Она чувствовала, что с ней творится что-то очень важное, необычное. И причина тому была не только в том, что тело её истомилось без мужчины за долгие военные годы, и даже не в том, что она вдруг встретила близкого, такого родного ей Мишу. Ужасная крамольная мысль всё сильнее лезла ей в голову.
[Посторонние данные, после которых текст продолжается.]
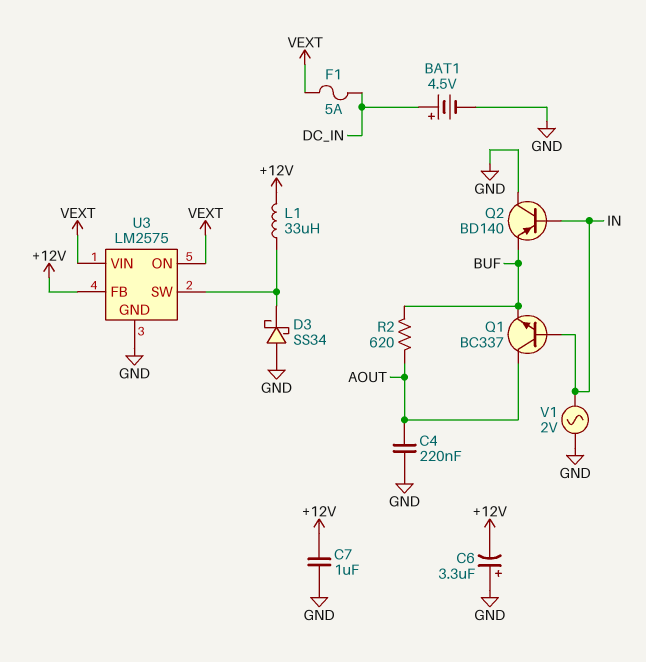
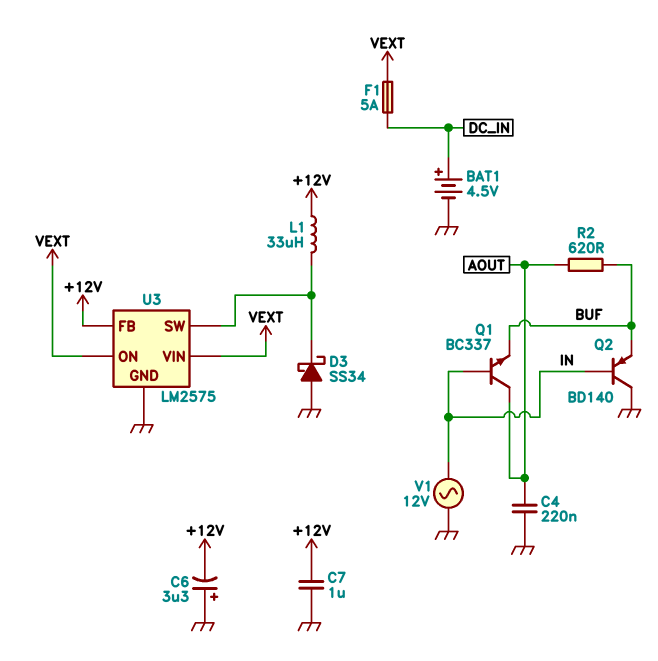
V1: AC 2V (GND, IN) -> AC 12V (GND, IN)

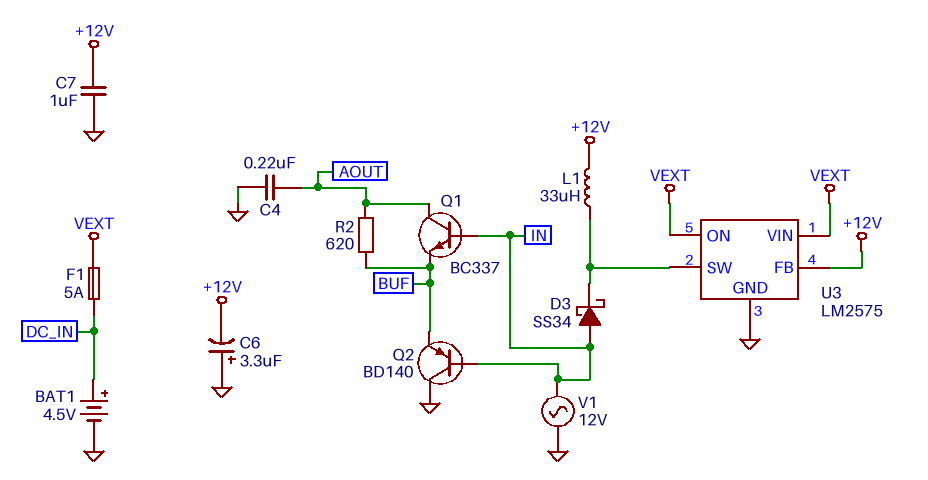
D3: schottky SS34 (A GND, K U3/SW) -> schottky SS34 (A IN, K U3/SW)

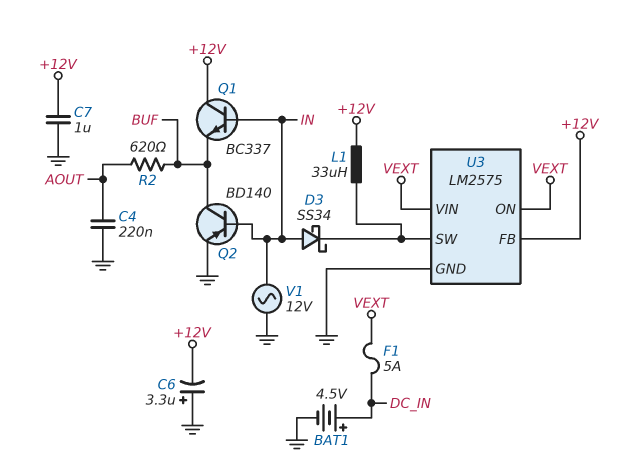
Q1: NPN BC337 (B IN, C AOUT, E BUF) -> NPN BC337 (B IN, C +12V, E BUF)
Q2: PNP BD140 (B IN, C GND, E BUF) -> PNP BD140 (B IN, C BUF, E GND)

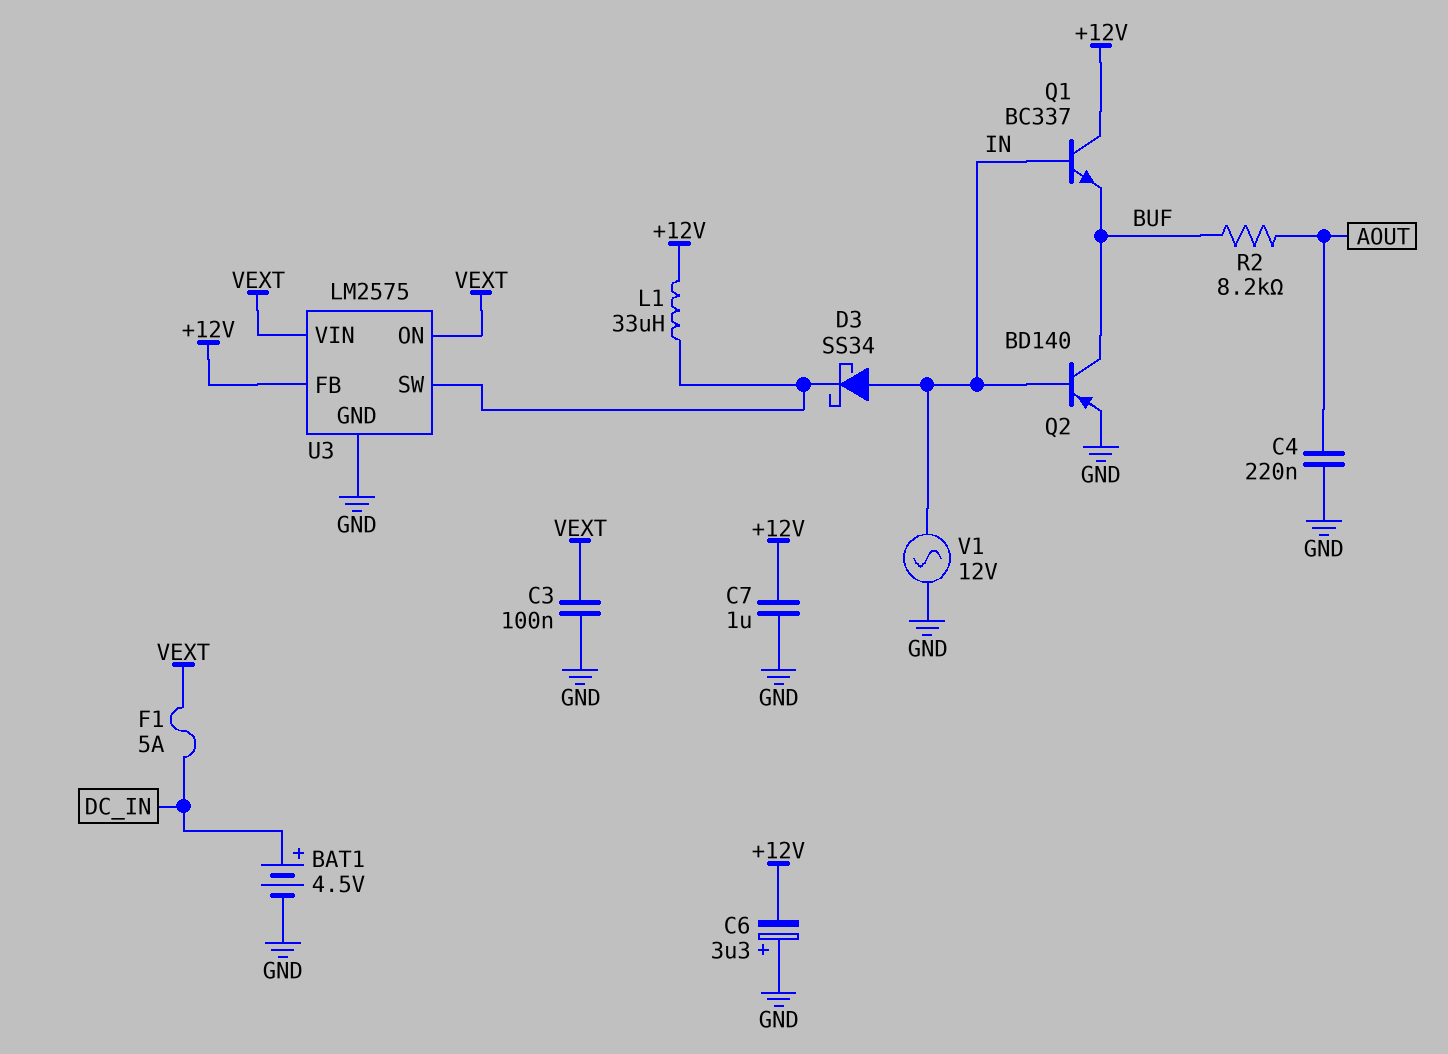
C3: none -> 100nF (GND, VEXT)
R2: 620 (AOUT, BUF) -> 8.2k (AOUT, BUF)

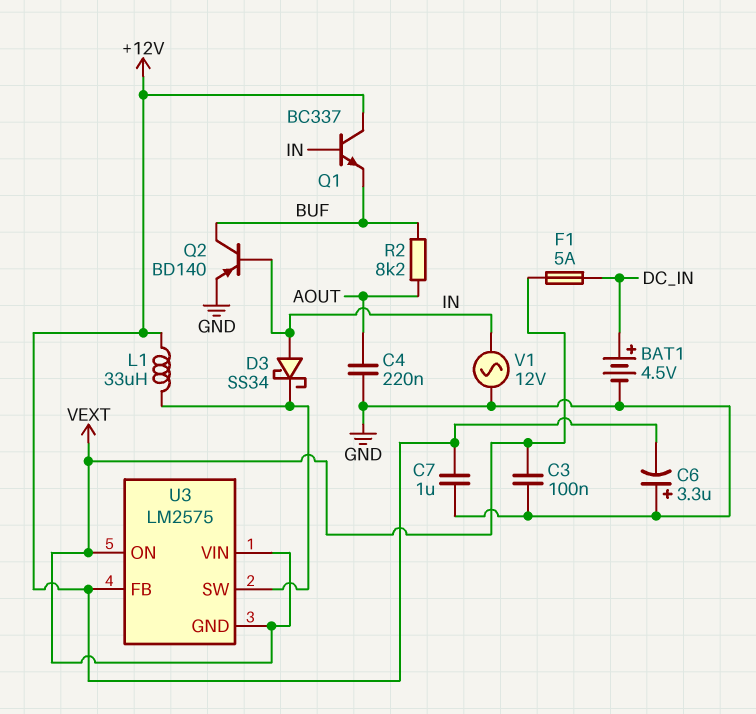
U3 pin GND: GND -> VEXT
Она вдруг отчётливо поняла, что всегда, всю жизнь, с самого первого момента, как они встретились на торжественной линейке первоклассников при входе в школу, любила только его, Мишу. Любила серьёзно, глубоко и настолько тайно, что никогда бы не решилась признаться в том даже самой себе, если бы не случай, который так непредсказуемо снова свёл их.
Увлёкшись в неполные шестнадцать лет на какой-то момент куда более старшим Николаем, поддавшись общей восторженности, окружавшей его, она совершила роковую ошибку. Играя и кокетничая, заигралась, уступила его настойчивости, забеременела, а дальше всё уже покатилось само собой, она была не в силах что-либо изменить. Постаралась поскорей выйти за него замуж, чтобы позор не всплыл наружу, тем более что подруги ей смертельно завидовали, ведь красавец Николай считался первым женихом в Дарьино.
Она загнала свою любовь в самую глубь, запретила себе даже думать о ней, жестоко наказала себя за предательство. Она предала, изменила не Мише, он ведь ничего не знал, а самой себе.
Бог, про которого она мало что понимала, обрёк её на бездетность за эту измену, она приняла свою кару покорно, как должное. Серьёзно играла роль верной преданной жены, полностью сжилась с этой ролью, прощала Николаю его недалёкость, самолюбование. Но окончательно справиться с собой ей всё же не удалось.
Надя прекрасно помнила, какое глубокое отчаяние вдруг охватило её, когда до неё дошли слухи, что недавно вернувшийся из армии Миша женится на Вере, как убежала она в лес, рыдала истерически на глухой полянке, сама не понимая, что с ней происходит…
Помнила, как оба они — и Миша, и Коля — уезжали на фронт и как она посмотрела в Мишины глаза напоследок…
И когда в военкомате она потеряла сознание, трудно сказать, что произвело на неё в тот момент более сильное впечатление — гибель ли мужа или же бесследное исчезновение Миши.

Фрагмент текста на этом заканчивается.